Francis Clousarr is a character in Isaac Asimov's Robot series.
About Clousarr[]
Francis Clousarr is a yeast farmer at New York Yeast and a member of the medievalist underground movement. A zymologist by trade, Clousarr works in the yeast farms of New York City, a role he describes with fierce pride, distinguishing it from mere chemistry. He is a known medievalist, an ideology advocating for a return to Earth's past ways of life and a rejection of Spacer influence and robotic automation.
Clousarr's prior arrest for inciting a riot establishes his history of agitation.
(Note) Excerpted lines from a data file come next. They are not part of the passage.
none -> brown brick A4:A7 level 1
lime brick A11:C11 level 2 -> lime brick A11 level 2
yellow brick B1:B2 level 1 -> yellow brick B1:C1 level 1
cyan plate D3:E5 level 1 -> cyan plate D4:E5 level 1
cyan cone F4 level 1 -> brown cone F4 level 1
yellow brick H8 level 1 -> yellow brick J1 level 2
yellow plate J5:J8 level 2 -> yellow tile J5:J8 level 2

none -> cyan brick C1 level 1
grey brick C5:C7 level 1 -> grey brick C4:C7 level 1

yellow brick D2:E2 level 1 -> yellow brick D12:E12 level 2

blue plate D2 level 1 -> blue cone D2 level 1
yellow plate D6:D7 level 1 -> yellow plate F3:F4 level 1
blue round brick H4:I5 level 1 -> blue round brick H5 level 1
He is identified by R. Daneel Olivaw as part of the group that followed him and Elijah Baley, and he is present at both the shoe store incident in the Bronx and the subsequent near-riot in Williamsburg.
Detective Baley arrests Clousarr at his workplace. During the interrogation, Clousarr displays intense anti-robot sentiment, immediately identifying R. Daneel as a machine and reacting with violent disgust, striking him to "prove" his robotic nature. His ideological fervor is laid bare in his arguments with Baley; he vehemently rejects robots, colonization of other worlds, and any cooperation with Spacers, insisting that humanity must return to a life on Earth's open land.
Although initially a suspect due to his militant medievalism, Clousarr is not the murderer of Dr. Sarton. His primary role is to personify the widespread social unrest and fear of robotic replacement plaguing Earth's society. His arrest and interrogation provide Baley with a crucial insight: that the romantic, pioneering spirit of the medievalists could potentially be redirected from a destructive past to a constructive future, toward the goal of space colonization.